Hani inkar bitmişti, hani yargı adaleti işliyordu!

EKONOMİK ÇÖKÜŞ

Pek çok konu var ama daha fazla uzatma niyetinde değilim, sadece birkaç veriyi başka bir alandan aktarayım. Tabii ekonomi yangın yeri, marketlere gidenler zaten biliyor, pazara çarşıya uğrayanlar biliyor. Bizler bütün çalışanlarımızla, yöneticilerimizle, vekillerimizle her gün halkın içindeyiz. Bu yangını bizzat yerinde görüyoruz. Ülkenin % 99'u yoksullaşıyor. Diğer tarafta da % 1'in sürekli daha fazla zenginleşmesi vardır. Böyle bir düzen yürüyemez, yürümemelidir. Aile ve Sosyal Politikalar Bakanlığı güya hani bununla mücadele ediyor diye rakamlar yayınlamış. Son bir yılda devlet yardımlarına muhtaç hale gelen aile sayısı ikiye katlanarak 3.3 milyondan 6.6 milyona çıkmış. Bunun adı yoksulluğun katlanmasıdır, açlığın katlanmasıdır. Biz diyoruz ki; sosyal yardım değil sosyal hak, lütuf değil, sosyal adalet. Ancak bunlarla yoksulluğu da açlığı da talanı da sömürüyü de önleyebiliriz.
Bugün bütçe görüşmeleri devam ediyor. Bazı temel sorunları 10 adımda nasıl çözebileceğimizi çok kısa başlıkla anlatayım. Biz asgari ücret vergiden muaf net 5000 TL yapılmalı diyoruz. En düşük emekli maaşı 4000 TL olsun diyoruz. Küçük esnafa 50.000 TL hibe desteği sunmalı diyoruz. EYT’lilerin sorunları çözülsün. Çocuk Bakanlığı kurulsun ve kamu bütçesinden devasa hale gelmiş çocuk sorunlarını çözelim diyoruz. Kamu bütçesinden çözelim kaynakları oradan alalım. Kamuda engelli istihdamı kotası en az % 10’a yükselsin. Çiftçinin borçlarının ilk etapta 50.000 TL'ye kadar olanı hemen silinsin. 3600 ek gösterge hakkı hemen sağlasın. 200.000 öğretmenin ataması hemen yapılsın. KHK’lerle işinden edilen kamu emekçileri işlerine derhal iade edilsin. Nerede kaynak? Çok kolay. Biri demokrasiye dönüş, biri hukuk. Savaşa ayrılan kaynakları kesmek. Savaş tezkeresine ana muhalefetin hayır demesini sindirememelerinin nedeni bu. Oradan oyunu kurmaya çalışmalarının nedeni bu. Tuzaklar, hamaset üzerinden kuruluyor, tuzaklar kan üzerinden kuruluyor. Bu tuzağa kimsenin düşmeyeceği zamanlardayız artık. Çünkü halkın gerçekliği bizi -siyasi partileri kastetmiyorum- bütün demokrasi güçlerini bir araya gelmeye mecbur edecektir. Ve savaş politikalarına karşı mücadele büyüyecektir. Büyük Barış Hareketi bunun üzerine inşa edilecektir, edilmelidir. Öte yandan demokrasi de adalet de bunlarla beraber mutlaka gelecektir.
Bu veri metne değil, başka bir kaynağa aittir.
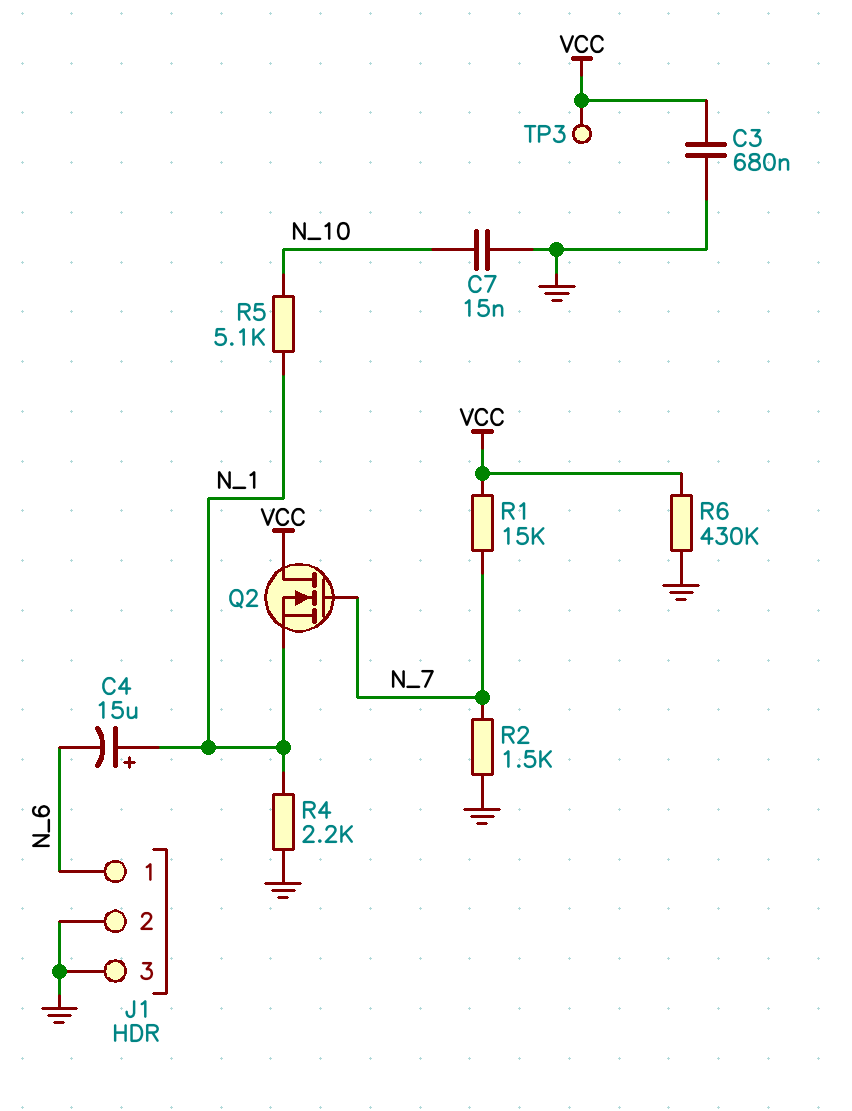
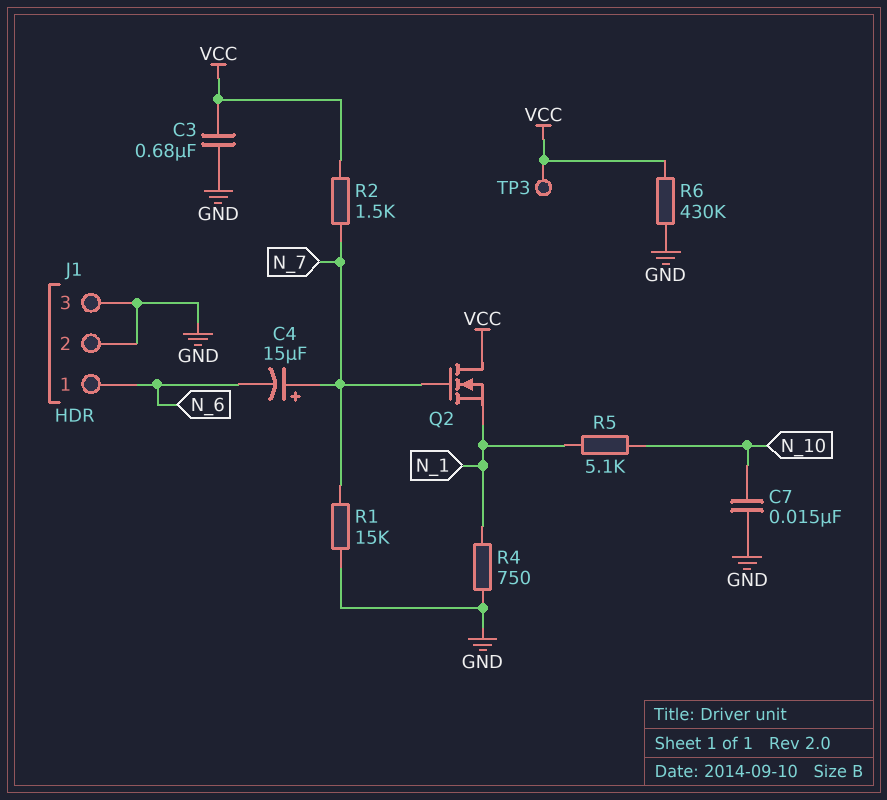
C4: 15uF (plus N_1, minus N_6) -> 15uF (plus N_7, minus N_6)
R1: 15k (N_7, VCC) -> 15k (GND, N_7)
R2: 1.5k (GND, N_7) -> 1.5k (N_7, VCC)
R4: 2.2k (GND, N_1) -> 750 (GND, N_1)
 'KAZANACAĞIMIZDAN ŞÜPHENİZ OLMASIN'

Biz 27 Eylül'de açıkladık deklarasyonumuzu. Bu deklarasyonumuzun yol haritasını her bir adımda yine halklarımızla buluşarak somutlaştırmaya çalışıyoruz. Bunun etrafında büyük bir mücadele ortaklığı örmek için elimizden gelen her türlü çabayı harcıyoruz. Bu çabayı harcamaya devam edeceğiz. Burada kimsenin üzümün çöpü armudun sapı deme hakkı yok. HDP nasıl her alanda demokrasiyi ve adaleti savunuyorsa, demokrasi blokunda da bir araya gelmeyi tam bunun üzerine inşa edecektir. İç işleyişi de bunun üzerine inşa etmek için her türlü fedakarlığa değil her türlü emek sarf etmeye hazırdır. Biz buna fedakarlık demiyoruz. Biz bunu Türkiye halklarının barış, demokrasi, özgürlük, adalet mücadelesinin bize yüklediği bir görev olarak görüyoruz. Gücümüzü de halklar arasına nefret tohumu ekmek isteyen yüz yıllık siyasete karşı eşit ortak yaşam, onurlu bir gelecek ve demokratik bir düzen özleminden alıyoruz. Haklarımızın bu özleminin her gün daha da güçlendiğini ve açığa vurduğunu görüyoruz. Bu güçle kazanacağımızdan kimsenin şüphesi olmasın. Yolumuz açıktır. Hak yardımcımız, Hızır yoldaşımızdır."